Evidence for Novel pH-Dependent Regulation of Candida albicans Rim101, a Direct Transcriptional Repressor of the Cell Wall β-Glycosidase Phr2

Abstract

ABSTRACT Candida albicans is a commensal fungus of mucosal surfaces that can cause disease in susceptible hosts. One aspect of the success of C. albicans as both a commensal and a pathogen is its ability to adapt to diverse environmental conditions, including dramatic variations in environmental pH. The response to a neutral-to-alkaline pH change is controlled by the Rim101 signal transduction pathway. In neutral-to-alkaline environments, the zinc finger transcription factor Rim101 is activated by the proteolytic removal of an inhibitory C-terminal domain. Upon activation, Rim101 acts to induce alkaline response gene expression and repress acidic response gene expression.
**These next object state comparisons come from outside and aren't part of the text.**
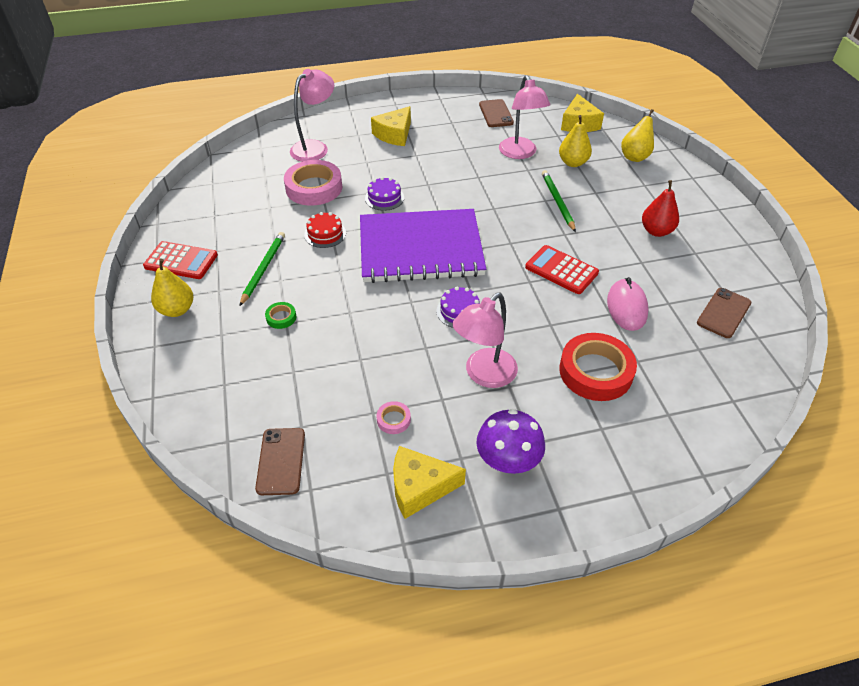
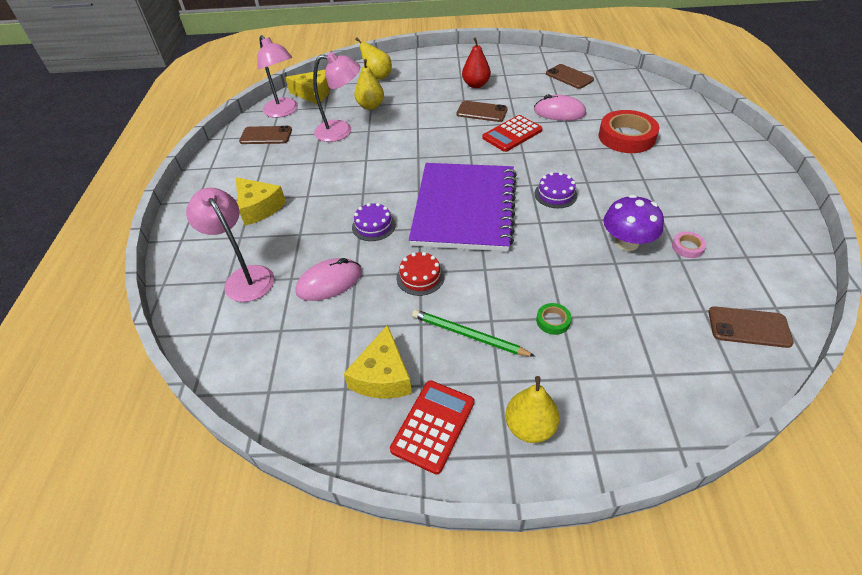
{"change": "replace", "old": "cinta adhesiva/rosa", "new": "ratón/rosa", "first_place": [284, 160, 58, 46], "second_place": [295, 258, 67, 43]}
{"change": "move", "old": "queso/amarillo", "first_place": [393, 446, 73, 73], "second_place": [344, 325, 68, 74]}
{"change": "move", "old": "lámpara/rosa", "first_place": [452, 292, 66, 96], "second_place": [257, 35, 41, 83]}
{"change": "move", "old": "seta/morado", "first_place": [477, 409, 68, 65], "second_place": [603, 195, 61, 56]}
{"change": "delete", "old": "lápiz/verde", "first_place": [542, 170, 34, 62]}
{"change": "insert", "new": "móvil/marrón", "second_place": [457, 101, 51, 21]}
Previously, recombinant Rim101 was shown to directly bind to the alkaline-pH-induced gene PHR1 . Here, we demonstrate that endogenous Rim101 also directly binds to the alkaline-pH-repressed gene PHR2 . Furthermore, we find that of the three putative binding sites, only the −124 site and, to a lesser extent, the −51 site play a role in vivo. In C. albicans , the predicted Rim101 binding site was thought to be CCAAGAA, divergent from the GCCAAG site defined in Aspergillus nidulans and Saccharomyces cerevisiae . Our results suggest that the Rim101 binding site in C. albicans is GCCAAGAA, but slight variations are tolerated in a context-dependent fashion. Finally, our data suggest that Rim101 activity is governed not only by proteolytic processing but also by an additional mechanism not previously described.